今回のCRF250は、まさにXLR250Rから続くデュアルパーパスのフィーリングを現代の技術で再構築したマシンとなっている。その走行性能を探るべく、さっそく市街地から悪路へとマシンを走らせてみた。

オフロードバイクらしいスタイリングとポジション

目の前に佇む姿は、エッジの効いたシャープなボディラインに、ホンダのオフロードワークスマシンのイメージカラーのエクストリームレッドで若々しいデザインだ。シート高880mmと聞くと高く感じるものの、幅の狭いシートと乗車1G(ライダーが1人乗車した状態)でサスペンションの沈み込みを多く取っているので、身長177cmの筆者でも足がつく。

日常での扱いやすさと足つき性を考慮して最低地上高は245mm、シート高は830mmのCRF250L。また、今回試乗したCRF250Lは、前後サスペンションストロークを伸長し、シートの厚みを変更することで最低地上高285mm、シート高880mmを確保。オフロードでの走破性を向上。ユーザーにニーズや嗜好に合わせて選べるようにラインアップしている(筆者撮影)
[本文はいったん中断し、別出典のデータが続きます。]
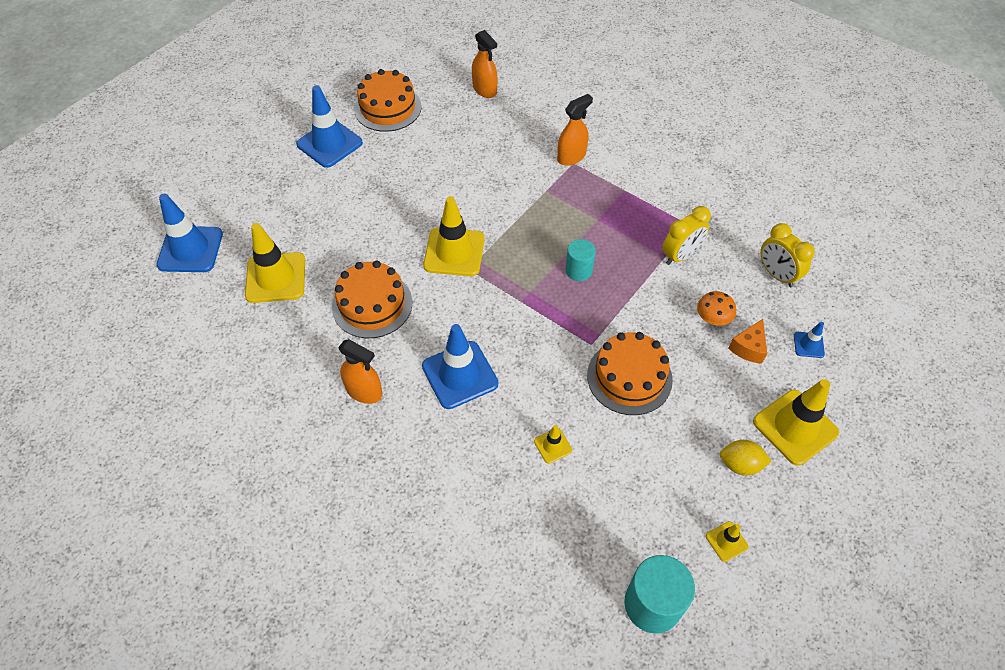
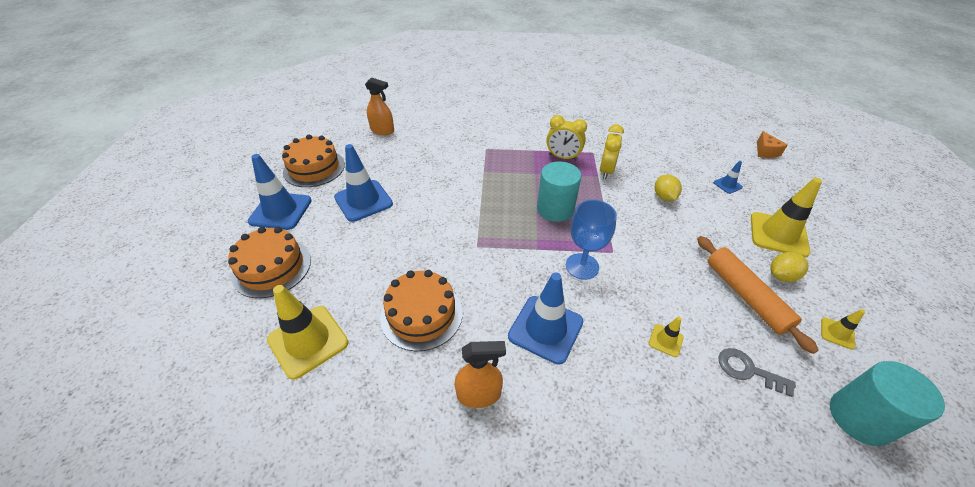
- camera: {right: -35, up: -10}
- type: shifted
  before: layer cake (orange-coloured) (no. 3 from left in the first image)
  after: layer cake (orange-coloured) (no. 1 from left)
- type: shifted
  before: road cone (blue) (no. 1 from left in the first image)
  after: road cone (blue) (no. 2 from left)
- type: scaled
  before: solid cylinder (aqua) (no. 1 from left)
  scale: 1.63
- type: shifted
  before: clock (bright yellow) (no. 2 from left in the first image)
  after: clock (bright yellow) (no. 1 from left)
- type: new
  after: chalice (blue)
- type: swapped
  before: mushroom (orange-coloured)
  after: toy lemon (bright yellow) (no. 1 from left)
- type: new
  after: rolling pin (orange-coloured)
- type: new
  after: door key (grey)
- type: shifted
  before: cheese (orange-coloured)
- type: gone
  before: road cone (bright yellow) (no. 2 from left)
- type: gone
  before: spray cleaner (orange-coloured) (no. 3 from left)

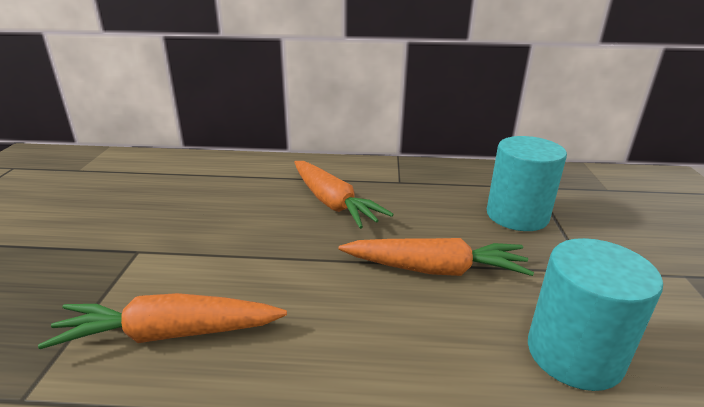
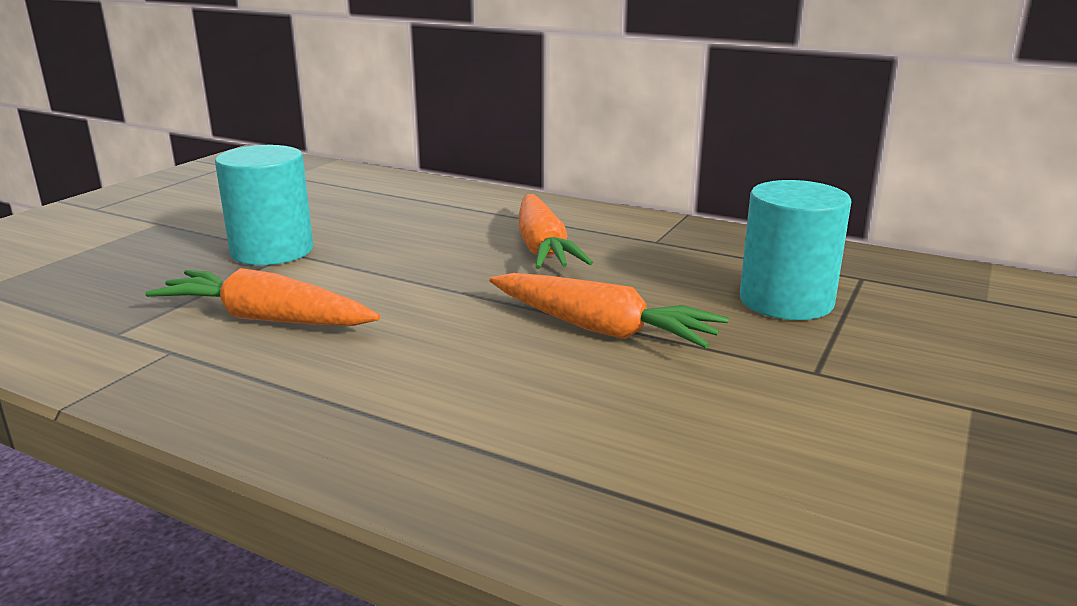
- camera: {right: 25, up: -5}
- type: shifted
  before: solid cylinder (aqua) (no. 2 from left in the first image)
  after: solid cylinder (aqua) (no. 1 from left)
今回の試乗車は、CRF250L<s>という、サスペンションストロークが長く車高が高い仕様だ。標準仕様のシート高は830mmなので、好みで選べるところも嬉しい。相変わらずホンダのマシンのポジションには好感が持てる。ハンドル・シート・ステップの位置関係に違和感はなく、長く乗り込んできた相棒のようにも感じる。

スマートキーではないのは多少残念だが、長めの金属キーをシリンダーに差し込んで電源オン。モノクロ液晶メーターが美しく表示される。シフトインジケーター付きメーターには、バーグラフのエンジン回転計が上段に表示され、センター部分には大きめのフォントで速度が表示される。フューエルインジケーターには時計や燃費計、燃料消費計とトリップメーターが備わる。また、このモデルからは、悪路走行時のライダーによるコントロール領域を増やすため、リヤのABSのみキャンセルするスイッチも増設された。